The final map update for 2021 has been posted and includes updates and/or additions to 1,578 locations.
As work moves forward to add historical geographical context around where Germans lived in Russia, the most noticeable change this time is that Russian Poland (Congress Poland, Kingdom of Poland, Vistula Krai, Mittelpolen, etc.) has been broken out into its respective Russian provinces (governorates) as they were at the end of the Russian Empire. The same procedure was followed as was used for re-aligning the provinces of South Russia but this time using the borders on geo-referenced maps from 1820 and 1879, after Russian Poland had been fully incorporated into the Russian Empire in 1832. The borders for the Orenburg Province in the east Volga Tartary were also appropriately re-aligned and districts updated. More settlements were added to western Russia as well in the province of Podolia in the southwestern krai. Most of these came from records and not maps. It is important to follow the humans and record where they lived, even if cartographers and ethnographers didn’t put them on their maps because there were not enough of them. They were still there. Cities with large urban German populations recorded in the 1897 census were added with their parishes in their respective provinces. These are more or less stakes in the ground for future research as more locations will be added around them in time.

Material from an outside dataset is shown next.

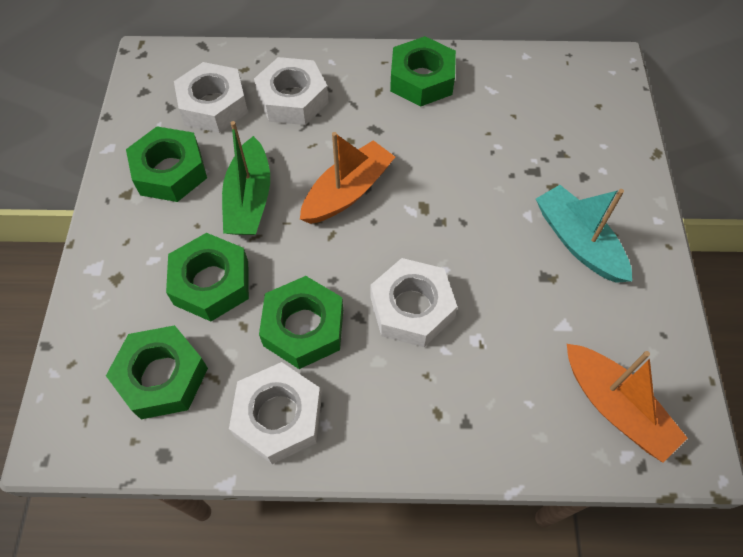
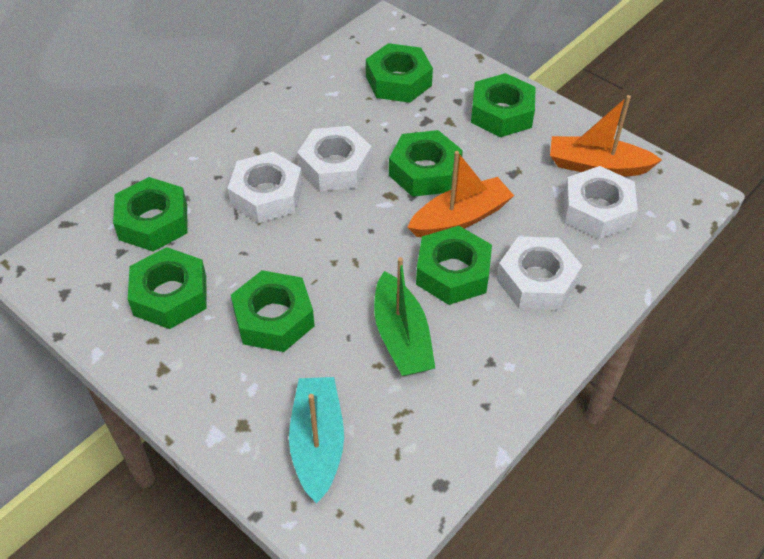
green nut: 5 -> 7

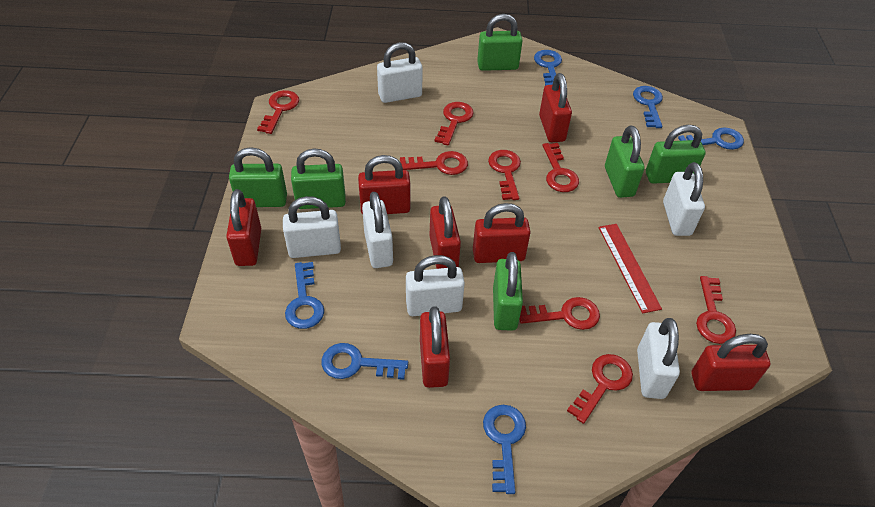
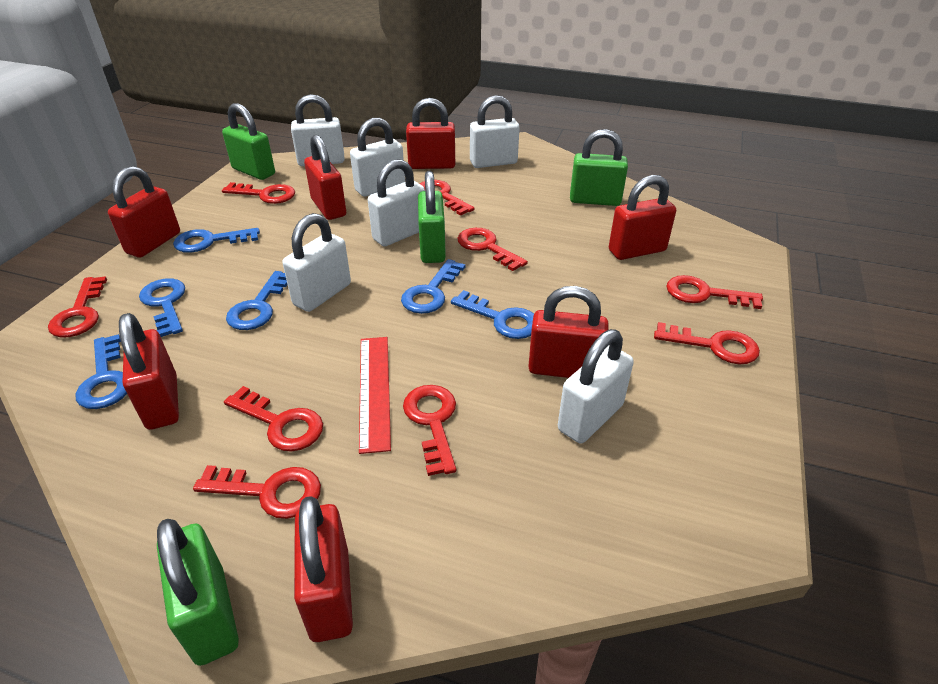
green padlock: 6 -> 4
red key: 8 -> 9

Kingdom of Poland 1820 (Source: David Rumsey Map Collection) |
In the process of isolating groups of settlements that need updates to data regarding their province or district. It's tedious work made much easier by technology. |
Russian Poland before and after. |
Next up will be fixing the provinces in the Caucasus and Asiatic Russia. I anticipate the next map update will be ready mid-to-late January. Research will continue while I also take some time to do a little year-end reflection, writing, yard work, and a few backroad trips now that the heat has finally broken for the season here in the southwest. It has been a long summer.